Joseph M. Glickstein, Jr., Jacksonville, Fla., for appellants.
Mitchell Rogovin, Asst. Atty. Gen., Lee A. Jackson, Harry Marselli, Loring W. Post, Robert I. Waxman, Attys., Dept. of Justice, Washington, D.C., Edward F. Boardman, U.S. Atty., Tampa, Fla., William N. Hamilton, Jr., Asst. U.S. Atty., Jacksonville, Fla., for appellee.
Before BELL, GOLDBERG and DYER, Circuit Judges.
The government seeks affirmance of a judgment against Sidney and Lois Gefen for Sidney Gefen's [hereinafter Gefen] willful failure on behalf of Georgia Shipbuilding Corporation [hereinafter Georgia Ship] to pay over certain withholding and F.I.C.A. tax liabilities. 26 U.S.C. § 6672 and 6671(b). The District Court, as part of its judgment, foreclosed the federal tax lien on any property of the taxpayers, specifically on the cash surrender value of a life insurance policy on Gefen's life with Lois Gefen as beneficiary. 26 U.S.C. § 6321 and 6322. Gefen seeks reversal on two grounds. First, he asserts that the District Court's refusal to grant a jury trial transgressed his rights under the Seventh Amendment to the Constitution and under Rule 38 of the Federal Rules of Civil Procedure. Second, he contends that the Court erred in finding him to have been a responsible corporate officer with a duty to pay such taxes and in finding that he willfully failed to pay the taxes. We reject both points on appeal and affirm.

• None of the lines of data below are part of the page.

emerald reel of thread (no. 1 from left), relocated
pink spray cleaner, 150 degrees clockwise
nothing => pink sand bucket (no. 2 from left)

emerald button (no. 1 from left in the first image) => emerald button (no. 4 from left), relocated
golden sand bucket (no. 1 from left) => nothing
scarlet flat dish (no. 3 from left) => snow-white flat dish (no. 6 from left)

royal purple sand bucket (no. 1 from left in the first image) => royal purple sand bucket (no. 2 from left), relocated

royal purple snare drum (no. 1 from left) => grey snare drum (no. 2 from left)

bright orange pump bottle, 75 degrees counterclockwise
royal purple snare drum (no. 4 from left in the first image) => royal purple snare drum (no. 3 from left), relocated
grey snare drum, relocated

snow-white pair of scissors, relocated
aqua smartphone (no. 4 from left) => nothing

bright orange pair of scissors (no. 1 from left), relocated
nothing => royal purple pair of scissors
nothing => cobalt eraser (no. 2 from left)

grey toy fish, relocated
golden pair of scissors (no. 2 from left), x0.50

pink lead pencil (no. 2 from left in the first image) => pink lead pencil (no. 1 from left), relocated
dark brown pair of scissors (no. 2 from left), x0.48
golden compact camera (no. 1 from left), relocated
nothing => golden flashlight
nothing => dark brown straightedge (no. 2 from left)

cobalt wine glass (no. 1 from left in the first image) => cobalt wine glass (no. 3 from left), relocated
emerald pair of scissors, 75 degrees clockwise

§ 6672. Failure to collect and pay over tax, or attempt to evade or defeat tax
Any person required to collect, truthfully account for, and pay over any tax imposed by this title who willfully fails to collect such tax, or truthfully account for and pay over such tax, or willfully attempts in any manner to evade or defeat any such tax or the payment thereof, shall, in addition to other penalties provided by law, be liable to a penalty equal to the total amount of the tax evaded, or not collected, or not accounted for and paid over. No penalty shall be imposed under section 6653 for any offense to which this section is applicable.
§ 6671. Rules for application of assessable penalties
* * * * *
(b) Person defined. — The term "person", as used in this subchapter, includes an officer or employee of a corporation, or a member or employee of a partnership, who as such officer, employee, or member is under a duty to perform the act in respect of which the violation occurs.
Jurisdiction of the District Court is authorized by 28 U.S.C. § 1340, 1345 and 26 U.S.C. § 7402, 7403.
§ 6321. Lien for taxes
If any person liable to pay any tax neglects or refuses to pay the same after demand, the amount (including any interest, additional amount, addition to tax, or assessable penalty, together with any costs that may accrue in addition thereto) shall be a lien in favor of the United States upon all property and rights to property, whether real or personal, belonging to such person.
§ 6322. Period of lien
Unless another date is specifically fixed by law, the lien imposed by section 6321 shall arise at the time the assessment is made and shall continue until the liability for the amount so assessed (or a judgment against the taxpayer arising out of such liability) is satisfied or becomes unenforceable by reason of lapse of time.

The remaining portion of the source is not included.